You Are How You Camp

This little ditty in Slate caught my eye.
"If there's a more reliable Rorschach than sleep-away camp, I'd like to see it. How you responded to being shipped off (often at an appallingly tender age) to a cluster of cedar cabins beside a mountain lake; to being taught Native American crafts, chants, and songs of dubious authenticity; and to being subjected to various painful hazing rituals—many of them involving underwear—reveals an awful lot about your fundamental character.'
Ok, since I am in control of the blog I am going to pick out the description I like best.
'The final category is people who really, really, really enjoy camp. These are the camp cultists. You probably expect me to say that these campers grow up to be utterly incapable of functioning in a noncamp environment, and end up sleeping on the streets in cardboard boxes. In fact, the opposite is true. Camp cultists grow up to be chief executive officers of major corporations, name partners in Wall Street banking firms, Cabinet secretaries, governors, and presidents of prestigious foundations. Their universities invite them to serve on their boards. Their home towns name schools after them. They are the Establishment. Longtime Disney CEO Michael Eisner is a camp cultist, having published, in 2005, Camp, a memoir of his bygone days at Vermont's Keewaydin Canoe Camp, which bills itself as the nation's oldest continually operating summer camp (it was founded in 1893), and whose Web site invites alumni to donate securities to something called the Keewaydin Foundation. I haven't read Eisner's book, but according to Amazon.com, its "statistically improbable phrases" include "winds ceremony" and "Indian circle."

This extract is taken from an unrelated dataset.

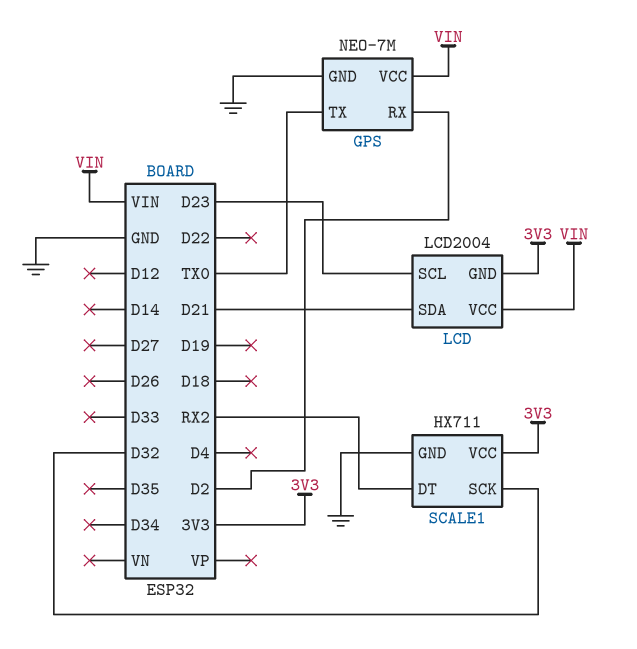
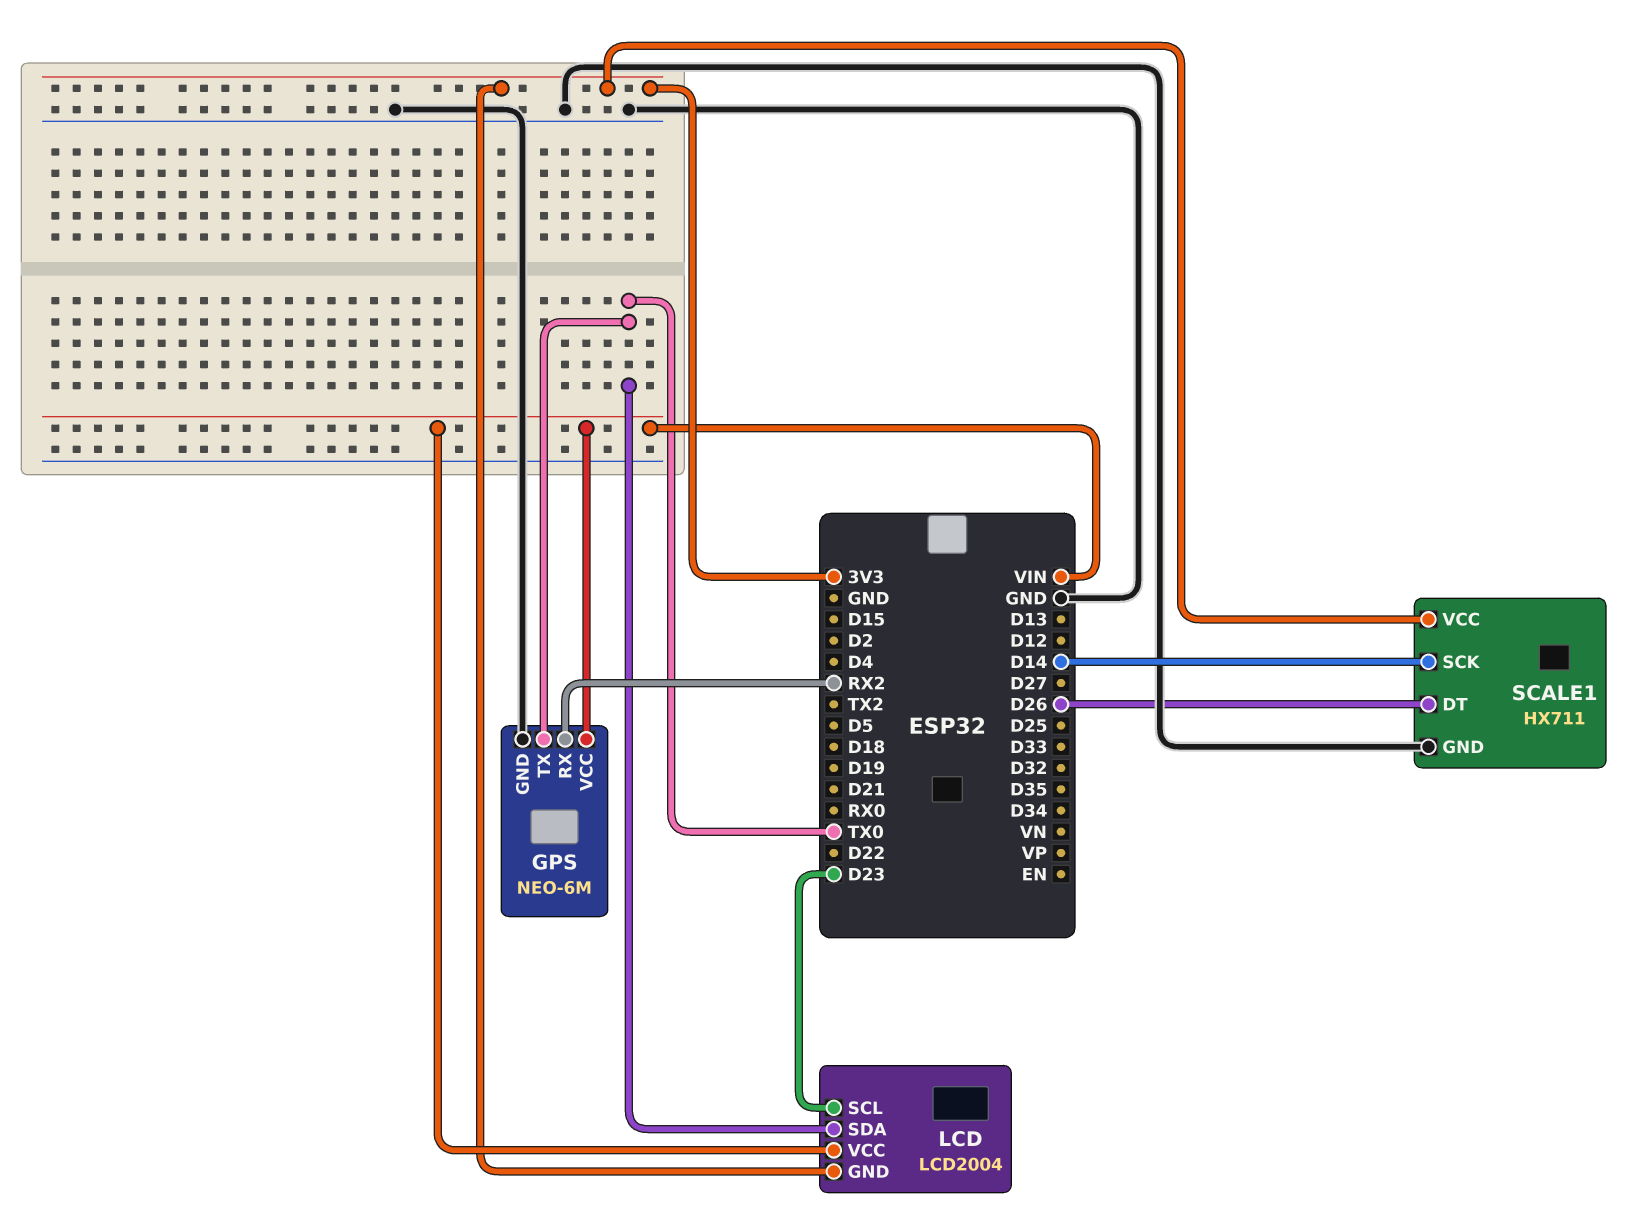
GPS: NEO-7M -> NEO-6M
GPS pin RX: D2 -> RX2
LCD pin SDA: D21 -> TX0
SCALE1 pin DT: RX2 -> D26
SCALE1 pin SCK: D32 -> D14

For camp cultists, summer camp is an experience that lasts a lifetime. When they're too old to be campers, they come back as counselors. When they're too old to be counselors, they send their children in their stead. When their children eventually succeed (on the third or fourth try) in getting themselves thrown out of Camp Weecheewachee, for infractions too ghastly to contemplate, camp cultists send money. Lots and lots of money. If it weren't for camp cultists, half the summer camps in the United States would be forced to close their doors, depriving today's campers of this essential early exercise in psychological sorting."

Call me a cultist. I never outgrew the place and considered becoming a director. One day I will go back again, but when I cannot say. I am not ashamed to say that the majority of my closest friends come from those days. I have many fond memories of camp.

6 comments:

Elie said...

But did you even bring home a chipmunk?

Glad you loved camp. I was the total opposite as a kid - you couldn't get me to attend sleepaway camp if you paid me. My attitude was kind of like that of the Peanuts characters, who saw it as a punishment.

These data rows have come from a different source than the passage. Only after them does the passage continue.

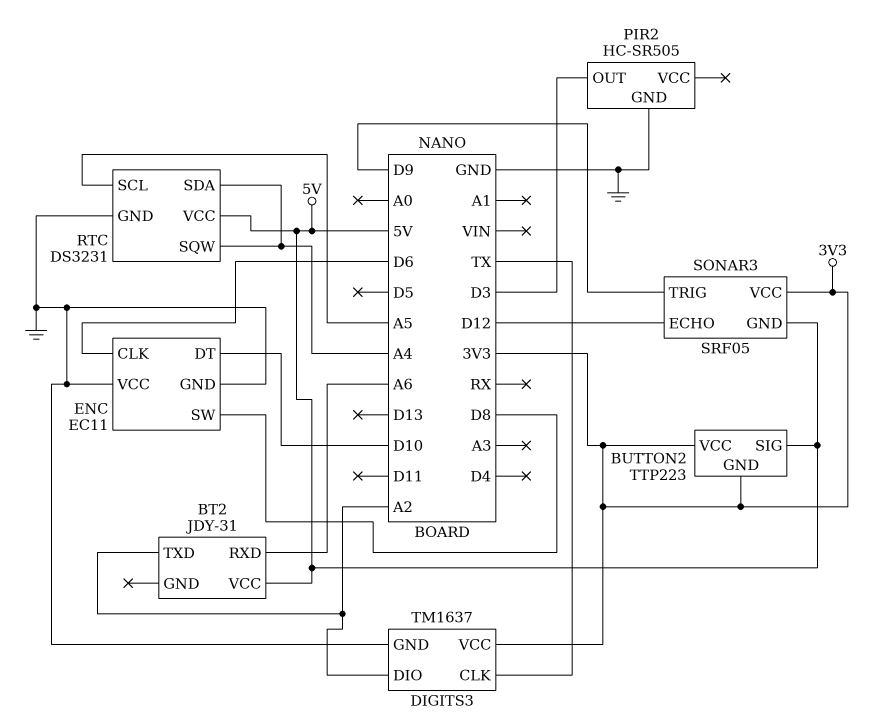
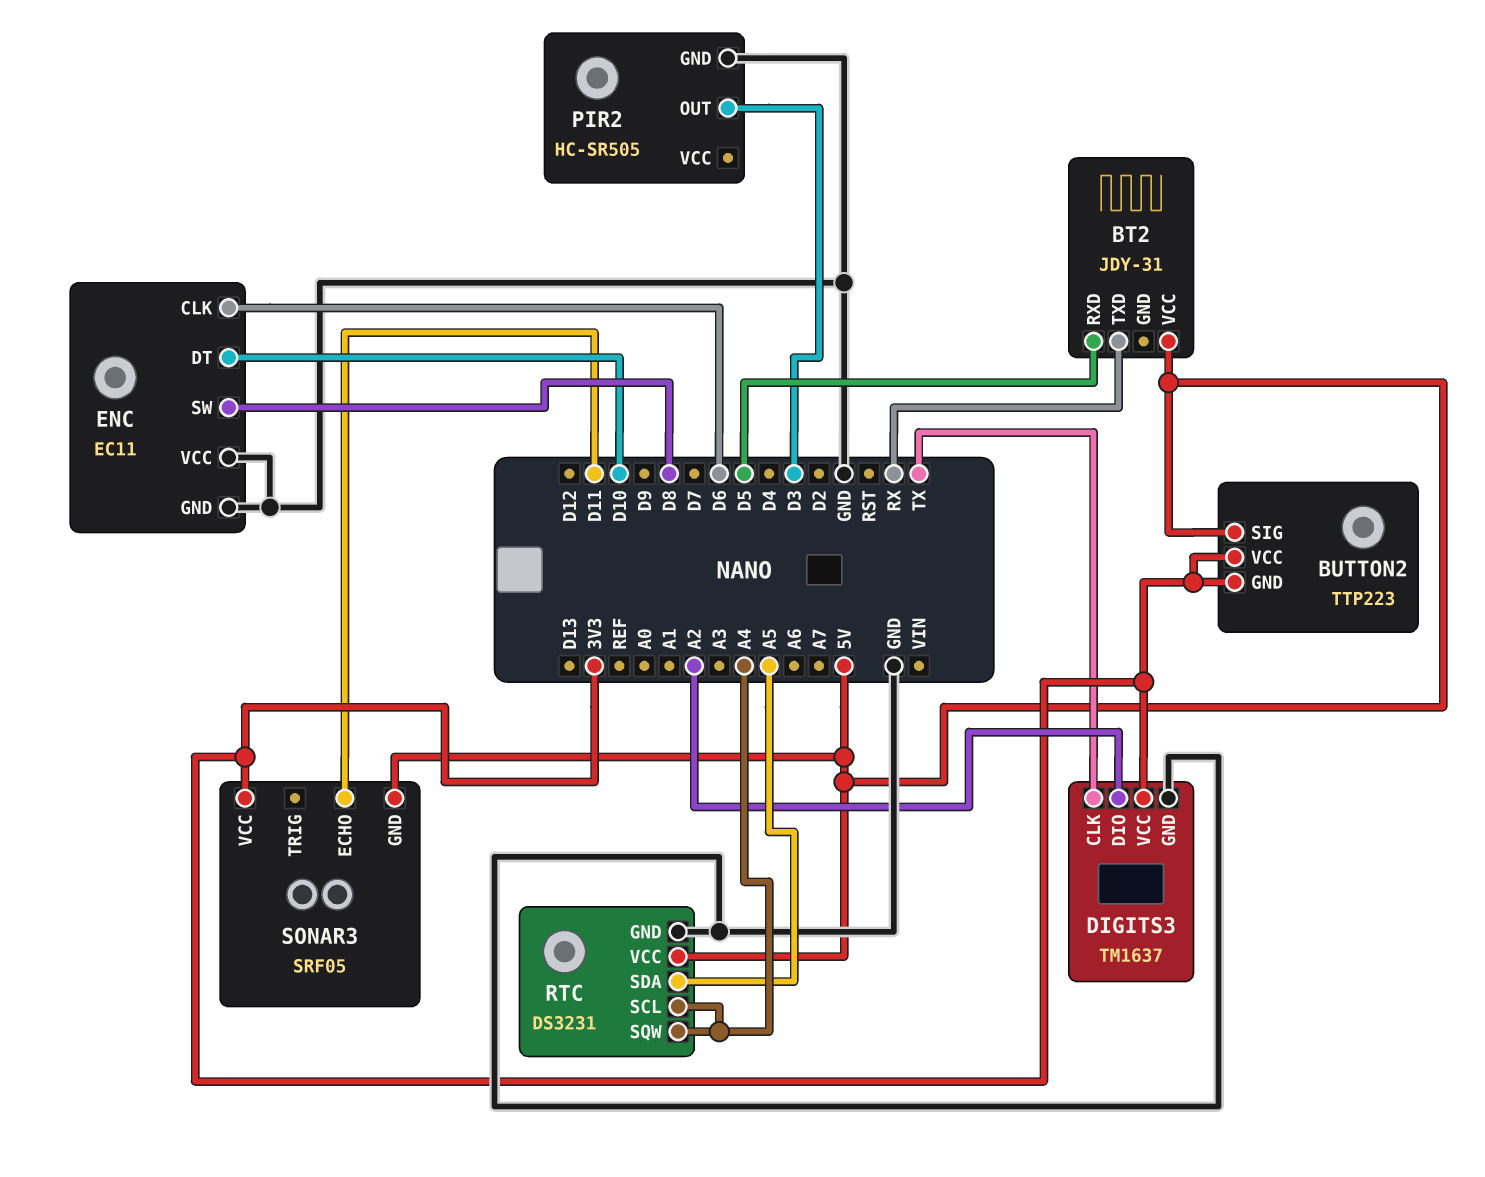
BT2 pin RXD: A6 -> D5
BT2 pin TXD: A2 -> RX
RTC pin SCL: A5 -> A4
RTC pin SDA: A4 -> A5
SONAR3 pin ECHO: D12 -> D11
SONAR3 pin TRIG: D9 -> none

But now, all of my kids have gone, and all have enjoyed it. I'm very glad they have been able to surpass me!

have popcorn will lurk said...
This comment has been removed by a blog administrator.
Jack Steiner said...

Hi Elie,

Nope, never brought one of those home.

Chana,

That blue man icon is making me crazy. The constant movement is very distracting.

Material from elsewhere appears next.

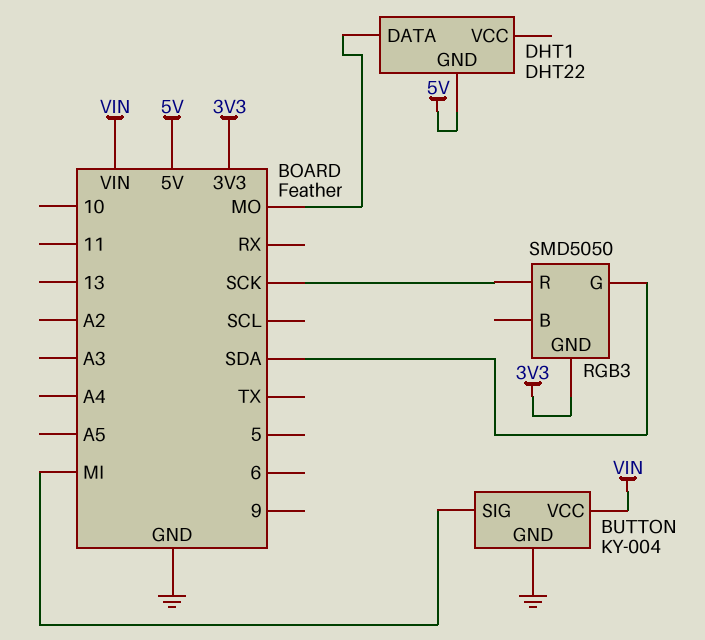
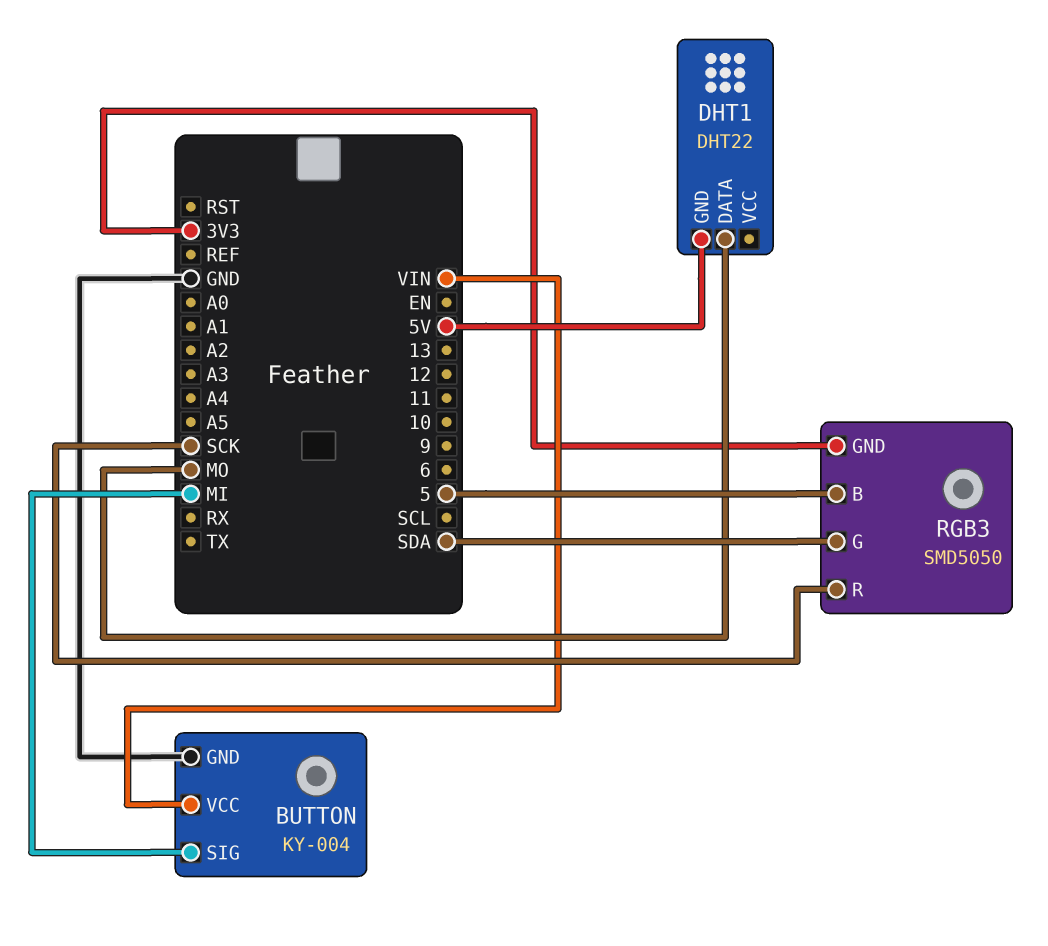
RGB3 pin B: none -> 5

have popcorn will lurk said...
This comment has been removed by a blog administrator.
Jack Steiner said...

Chana,

I didn't mean that you had to delete your comments. They added to the discussion, it was just a comment about the herky jerky movement of the Blue man.

have popcorn will lurk said...

My comments weren't that important anyhow. I just fixed what you commented on. I hope this is better.